Results -9 to 0 of 240

Threaded View

  1. #11
    Player
    Shurrikhan's Avatar
    Join Date
    Sep 2011
    Posts
    12,853
    Character
    Tani Shirai
    World
    Cactuar
    Main Class
    Monk Lv 100
    Quote Originally Posted by Psytic View Post
    For me no. I don't like homogenization.
    Homogenization and talent trees are not mutually exclusive, nor are homogenization and a lack of talent trees mutually inclusive. Good strawman, though?

    If only one option in a talent tree is competitive with the better options of the classes your slot in party would compete with in a given setting, then you have no further diversity within your class for having included talent trees; you've merely pruned the class badly, made given it less direction, and forced players to spend more time in menus and in perusing third-party sites.

    That's the point. I love Divinity 2, even if I have to mod the hell out of it to be able to play anything but physical-heavy damage meta builds. And, again, it is technically possible to achieve the results you seem to be looking for (though those would obviously have to be done better than baseline Divinity 2, since an MMO can't exactly mod its way out of its problems). It just takes immense effort for relatively little benefit in itself. If you're not also collecting the other things a talent system or the like could provide, such as fully milking its potential for character-building, world-building, and player-world interactions, it's just not an efficient use of resources. You'd be better off considering endgame customization as something to be integral to whatever level of horizontal vs. vertical progression you want from endgame and a finely-tuned byproduct of a world- and character-building system, rather than customization for the sake of customization.

    As for modifying the base class here and there to enlarge its "strike zone" by which a player might find it attractive, or avoid annoyances that'd otherwise cost the class the player's affections, I agree, but that's a far cry from talent trees or what we seen from Divinity 2, GW1, Elder Scrolls, or the like. WoW's glyphs, if one could modify as many skills as they want in slight but gameplay-affecting manners, and no combination of those modifications was unfairly* more powerful, would be a much closer example.

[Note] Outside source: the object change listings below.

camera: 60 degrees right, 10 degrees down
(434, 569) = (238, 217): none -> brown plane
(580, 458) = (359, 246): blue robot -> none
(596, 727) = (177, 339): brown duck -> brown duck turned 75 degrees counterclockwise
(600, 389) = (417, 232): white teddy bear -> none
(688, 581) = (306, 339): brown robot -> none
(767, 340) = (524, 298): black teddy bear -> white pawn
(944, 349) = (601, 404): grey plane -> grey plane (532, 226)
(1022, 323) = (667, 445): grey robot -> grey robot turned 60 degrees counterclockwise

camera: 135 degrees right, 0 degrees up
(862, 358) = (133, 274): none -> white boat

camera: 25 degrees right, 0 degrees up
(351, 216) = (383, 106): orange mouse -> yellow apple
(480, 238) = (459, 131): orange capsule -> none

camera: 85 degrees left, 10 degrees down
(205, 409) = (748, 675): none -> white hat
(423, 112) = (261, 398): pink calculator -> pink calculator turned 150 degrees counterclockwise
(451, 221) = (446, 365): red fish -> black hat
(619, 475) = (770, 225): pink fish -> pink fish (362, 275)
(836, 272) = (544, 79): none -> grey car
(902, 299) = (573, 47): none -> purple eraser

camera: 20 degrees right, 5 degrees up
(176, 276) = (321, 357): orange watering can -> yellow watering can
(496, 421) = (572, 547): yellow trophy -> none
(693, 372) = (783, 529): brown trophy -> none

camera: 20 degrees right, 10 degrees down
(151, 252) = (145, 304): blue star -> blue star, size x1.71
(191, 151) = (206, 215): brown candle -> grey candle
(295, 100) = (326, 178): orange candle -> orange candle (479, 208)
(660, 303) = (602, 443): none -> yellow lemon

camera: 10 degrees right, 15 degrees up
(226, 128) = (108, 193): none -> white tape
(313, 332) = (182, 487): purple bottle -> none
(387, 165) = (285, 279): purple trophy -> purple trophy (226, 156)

    (*What level of power increase due to narrowness of capacity, narrowness of application, or narrowness of player skills levels able to make full use of the set of modifications in their relevant situations, would be considered "unfair" will depend on the surrounding paradigms of the game.)

    Tl;dr:
    Giving players the choice of how to restrict their gameplay (e.g. via talent trees) is efficient only when the system contextualizes that system as a means of growth, rather than restriction. If its purpose is always seen as an answer to content, it will always be seen as restrictive and cumbersome (sacrificing gameplay for menu-play and paying for gameplay options that should be free). Building customization for the sake of customization builds it solely with endgame and content in mind, rather than as may be future-proofed for endgame. Only when it is seen first and foremost as an RPG element, for world- and character-building, will it feel like a system of growth and diversity, rather than of restraint, esoterics, and band-wagoning. Good endgame customization is possible, but it also at best only a byproduct of successes elsewhere.
    (0)
    Last edited by Shurrikhan; 01-28-2020 at 10:00 AM.